7 The Lord is good, A stronghold in the day of trouble; And He knows those who trust in Him. 8 But with an overflowing flood He will make an utter end of its place, And darkness will pursue His enemies. (Nahum 1:7-8, NKJV)
The mighty city of Nineveh was no match for Almighty God. The Lord was preparing His judgment, and He does not acquit the wicked (Nahum 1:3). Yet, God knows those who trust Him. He is their protection in the day of trouble. What does it mean to trust the Lord? Solomon sums it up in Proverbs 16:20, “He who heeds the word wisely will find good, And whoever trusts in the Lord, happy is he.” Trusting God means putting your faith in God’s purposes that are revealed in His word, including His commands, and then heeding (doing) them. Trusting Jesus is much more than saying it, then living as you please. It means to listen to His word and follow it in all things. The old gospel song still rings true, “Trust and obey, for there’s no other way to be happy in Jesus, but to trust and obey.” He knows whether you are trusting Him today.

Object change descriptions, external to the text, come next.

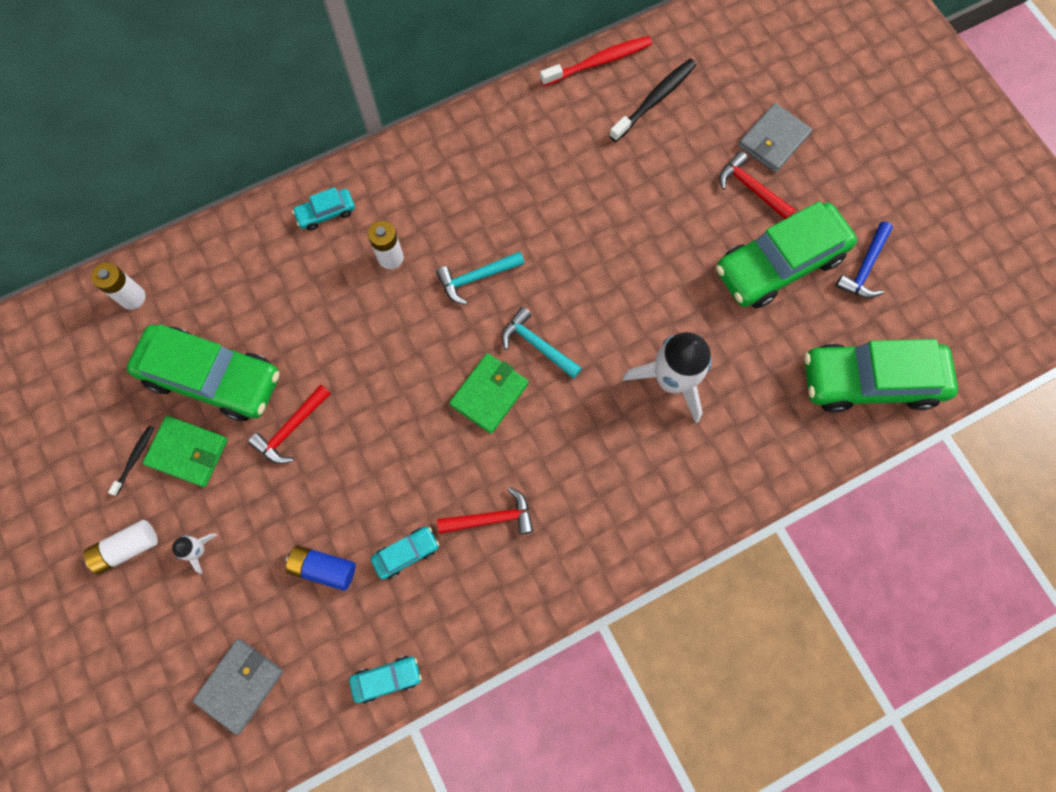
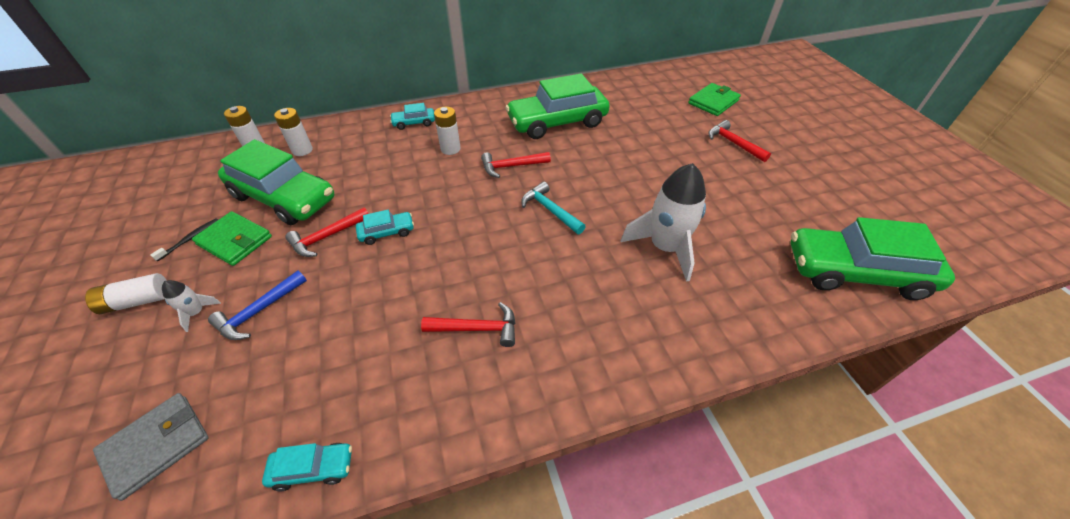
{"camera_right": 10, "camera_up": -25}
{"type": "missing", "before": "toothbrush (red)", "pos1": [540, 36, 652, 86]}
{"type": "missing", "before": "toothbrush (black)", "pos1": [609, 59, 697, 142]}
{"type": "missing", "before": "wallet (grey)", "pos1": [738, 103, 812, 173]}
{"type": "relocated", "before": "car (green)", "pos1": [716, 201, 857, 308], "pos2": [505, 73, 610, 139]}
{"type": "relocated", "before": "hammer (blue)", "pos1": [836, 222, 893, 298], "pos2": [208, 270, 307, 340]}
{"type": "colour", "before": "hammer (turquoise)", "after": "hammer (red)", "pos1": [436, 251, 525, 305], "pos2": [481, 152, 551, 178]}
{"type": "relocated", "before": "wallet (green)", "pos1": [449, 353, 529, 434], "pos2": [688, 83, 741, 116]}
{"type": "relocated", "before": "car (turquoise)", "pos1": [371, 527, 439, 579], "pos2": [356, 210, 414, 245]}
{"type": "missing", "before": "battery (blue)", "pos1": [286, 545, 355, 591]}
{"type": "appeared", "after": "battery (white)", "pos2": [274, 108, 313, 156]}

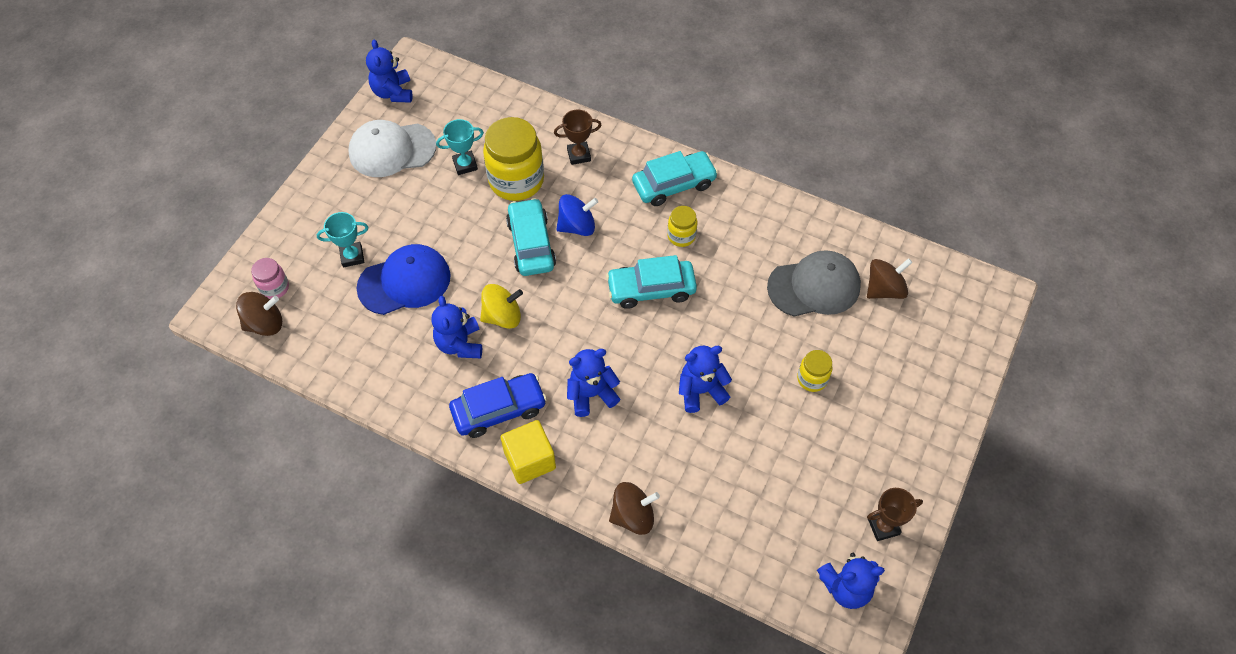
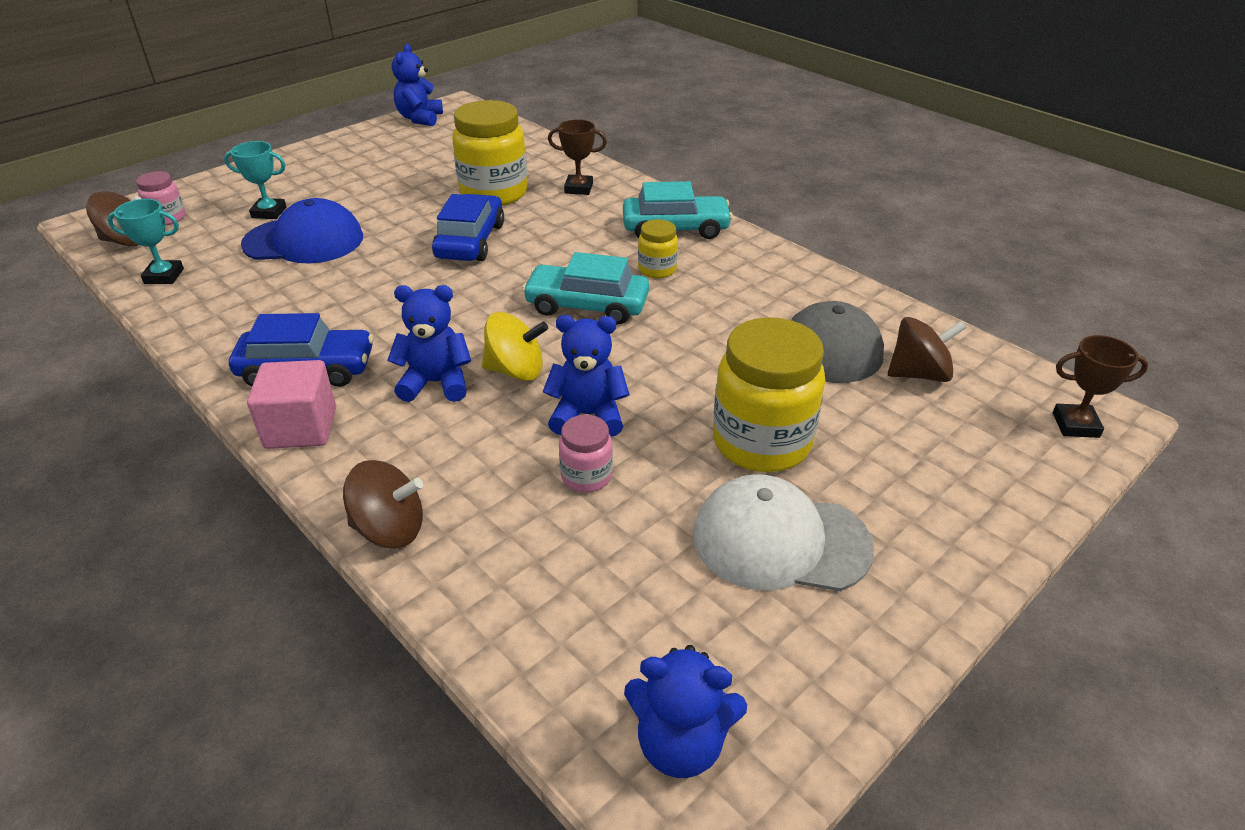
{"camera_right": 20, "camera_up": -20}
{"type": "relocated", "before": "trophy (turquoise)", "pos1": [436, 119, 484, 175], "pos2": [107, 199, 184, 284]}
{"type": "relocated", "before": "cap (white)", "pos1": [348, 120, 436, 177], "pos2": [693, 474, 874, 591]}
{"type": "missing", "before": "spinning top (blue)", "pos1": [556, 194, 598, 236]}
{"type": "colour", "before": "car (turquoise)", "after": "car (blue)", "pos1": [506, 198, 556, 276], "pos2": [432, 194, 504, 261]}
{"type": "relocated", "before": "spinning top (yellow)", "pos1": [480, 284, 523, 329], "pos2": [482, 312, 548, 381]}
{"type": "missing", "before": "teddy bear (blue)", "pos1": [432, 296, 482, 358]}
{"type": "size", "before": "jar (yellow)", "pos1": [797, 350, 832, 392], "pos2": [713, 317, 825, 472], "scale": 2.01}
{"type": "colour", "before": "cube (yellow)", "after": "cube (pink)", "pos1": [501, 420, 556, 484], "pos2": [247, 360, 336, 449]}
{"type": "relocated", "before": "trophy (brown)", "pos1": [867, 488, 923, 541], "pos2": [1053, 335, 1148, 438]}
{"type": "appeared", "after": "jar (pink)", "pos2": [559, 415, 613, 493]}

The men of Nineveh will rise up in the judgment with this generation and condemn it, for they repented at the preaching of Jonah; and indeed a greater than Jonah is here. (Luke 11:32, NKJV)
God warned Nineveh through the preaching of Jonah, “Yet forty days, and Nineveh shall be overthrown!” (Jonah 3:4) Jesus validates Jonah and his work, as well as the repentance of Nineveh. He said “they repented at the preaching of Jonah”. This incident teaches us what the Son of God regards as genuine repentance. The people of Nineveh “believed God” when they heard God’s word and proclaimed a fast, indicative of contrite hearts over their sins (Jonah 3:5). Their king led them in acts of remorse over their sins, commanding them to “cry mightily to God” and to “let everyone turn from his evil”, thereby appealing to God’s mercy to relent and spare the city (Jonah 3:6-9). “Then God saw their works, that they turned form their evil way; and God relented…” (Jonah 3:10). Repenting of sin is not reporting one’s sin. Repentance is an action of faith, produced by godly sorrow. It is the change of heart that leads one to change his or her life conform to the will of God. The pertinent question is, will you repent at the preaching of the apostles and prophets of Jesus? If you will not repent, wrath is certain (Rom. 2:5). If you will repent, forgiveness is given (Acts 2:38). Will you be condemned by the men of Nineveh in the judgment, or will you stand with them?